When the Riverside Park eyasses were on the nest, hawk watching was relaxed.  There wasn't much we could do that would bother the hawks.

But now that they're off the nest, we need to be responsible bird watchers.  This means doing what we can to reduce the stress on these young hawks and keep them safe.

It also means that those of us who are experienced bird watchers must act as role models for all the new hawk watchers this year.  Please politely reach out to those who get too close, encircle the hawks when they are on the ground or draw too big a crowd.

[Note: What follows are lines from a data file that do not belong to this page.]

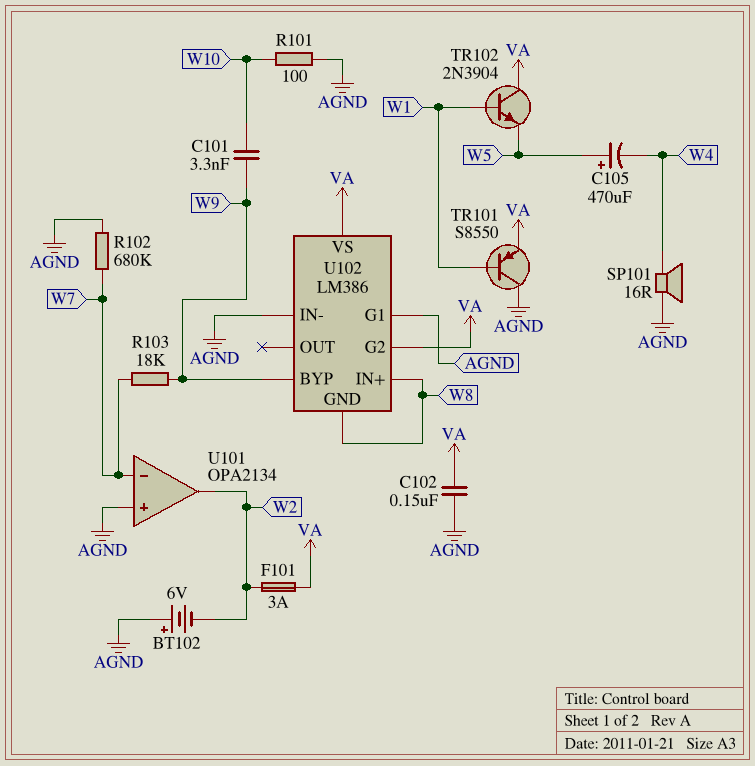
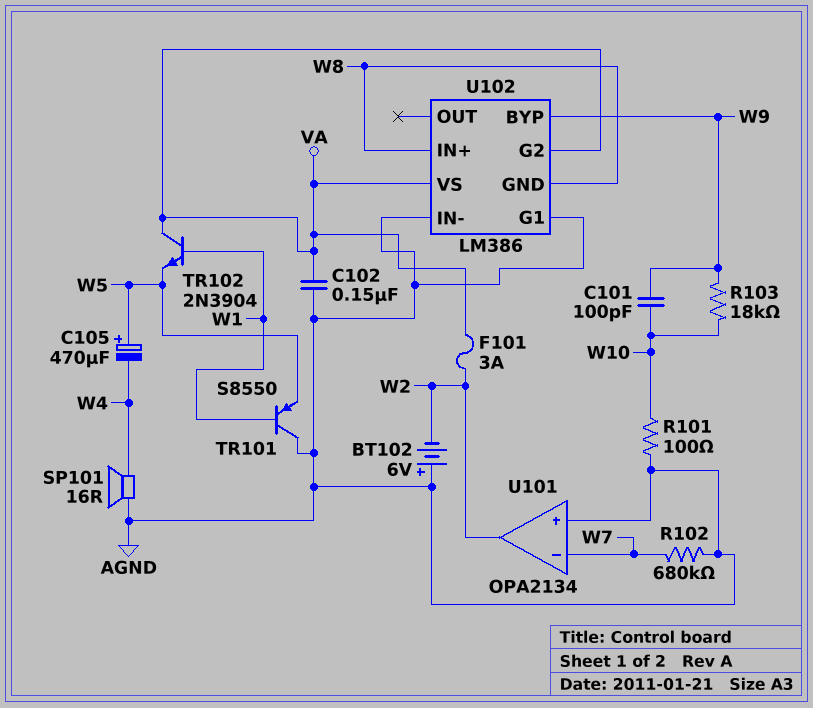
C101: 3.3nF (W9, W10) -> 100pF (W9, W10)
R103: 18k (W7, W9) -> 18k (W9, W10)
TR101: PNP S8550 (B W1, C AGND, E VA) -> PNP S8550 (B W1, C AGND, E W5)

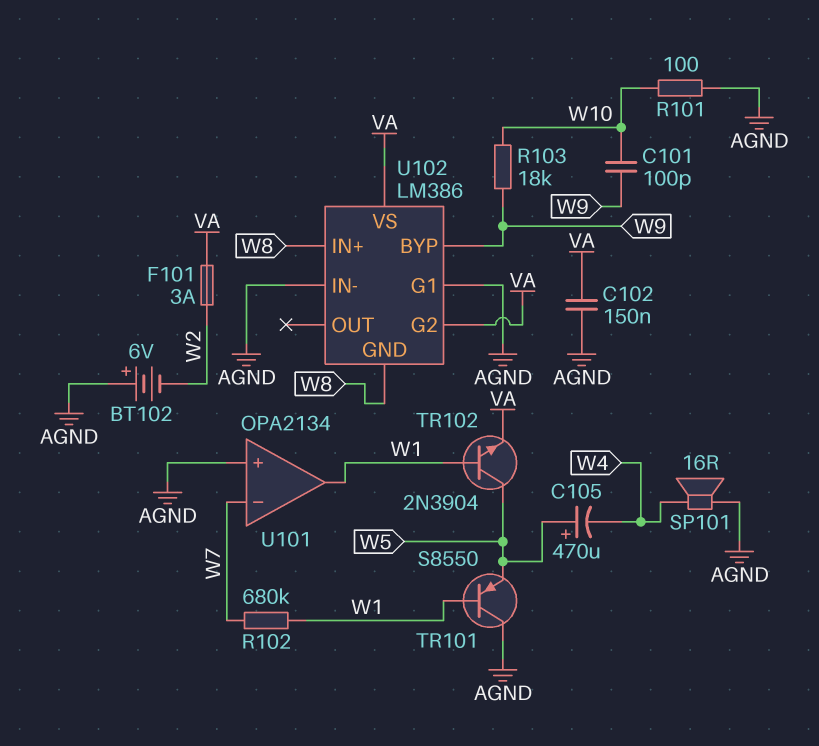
R102: 680k (AGND, W7) -> 680k (W1, W7)
TR102: NPN 2N3904 (B W1, C VA, E W5) -> NPN 2N3904 (B W1, C W5, E VA)
U101 pin out: W2 -> W1

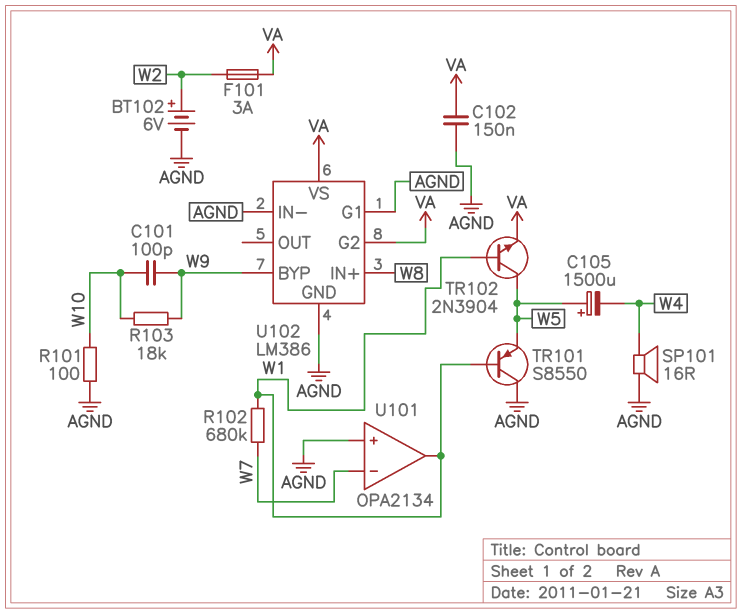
BT102: 6V (plus AGND, minus W2) -> 6V (plus W2, minus AGND)
C105: 470uF (plus W5, minus W4) -> 1500uF (plus W5, minus W4)
U102 pin GND: W8 -> AGND

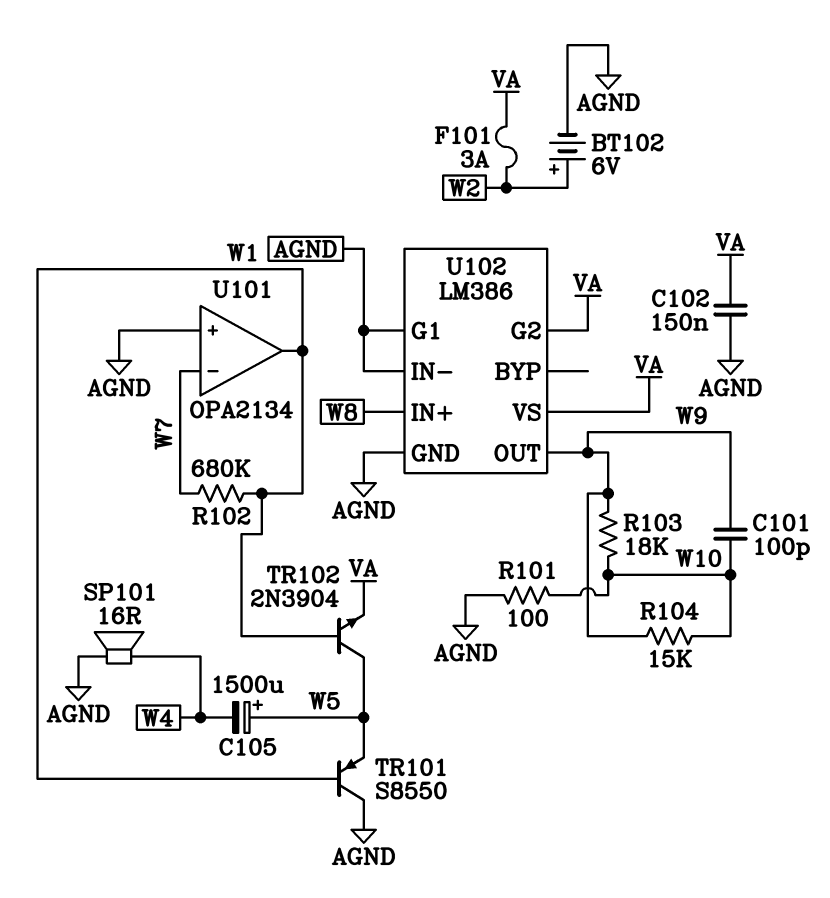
R104: none -> 15k (W9, W10)
U102 pin BYP: W9 -> none
U102 pin OUT: none -> W9

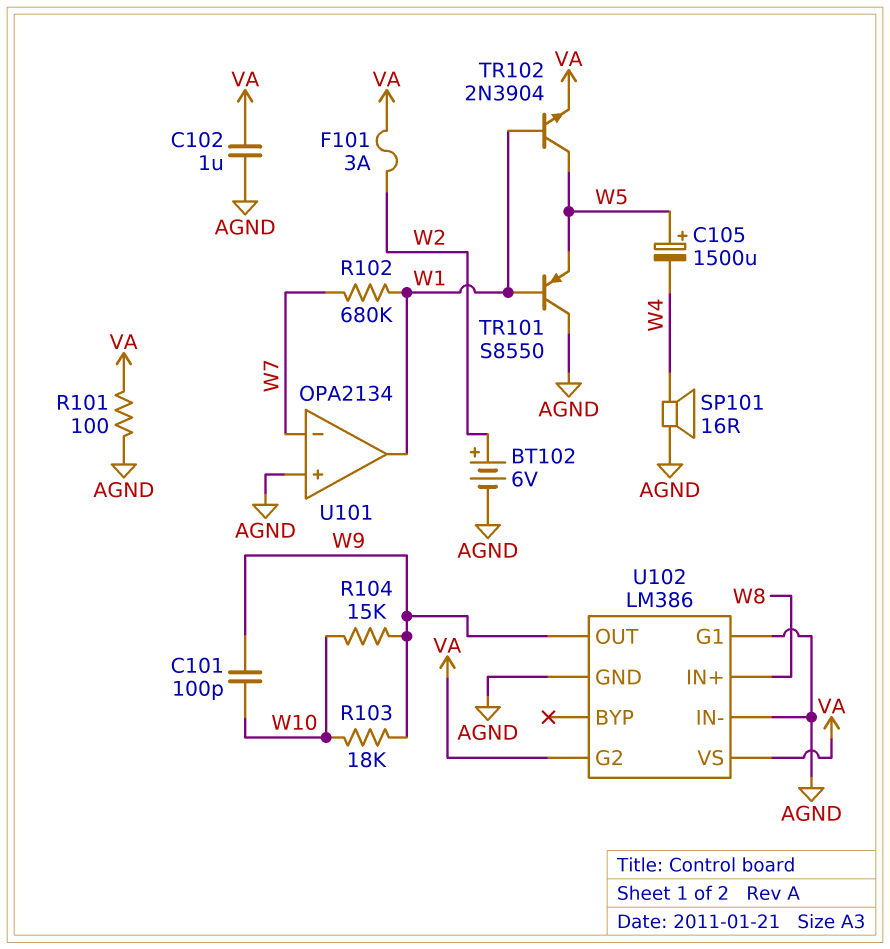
C102: 150nF (AGND, VA) -> 1uF (AGND, VA)
R101: 100 (AGND, W10) -> 100 (AGND, VA)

I know it's hard for New Yorkers to be diplomatic but each of us can easily influence a few people.  Simple statements can get great responses, like "Did you know this is the fledgling's first week of flying.  We really should stay on the path. Do you want to use my binoculars?" or "Aren't these hawks wonderful.  You know if we don't stay still and relatively quiet, they'll fly away.  Do you know their history?". 


Terra Firma

Saturday was a big day at the hawk nest.  The parents started training the fledglings that food would be delivered outside of the nest.  The mother first ate a mouse in front of the fledglings, and then an hour later let them beg and beg until one of them grabbed a rat from her as she sat on a nice level branch.  One of the fledglings eat a rat on the ground and had an encounter with a squirrel, before its sibling joined it.  While all of this happened both parents kept watch.

For the hawk watchers present to see the morning action, it was pure bliss.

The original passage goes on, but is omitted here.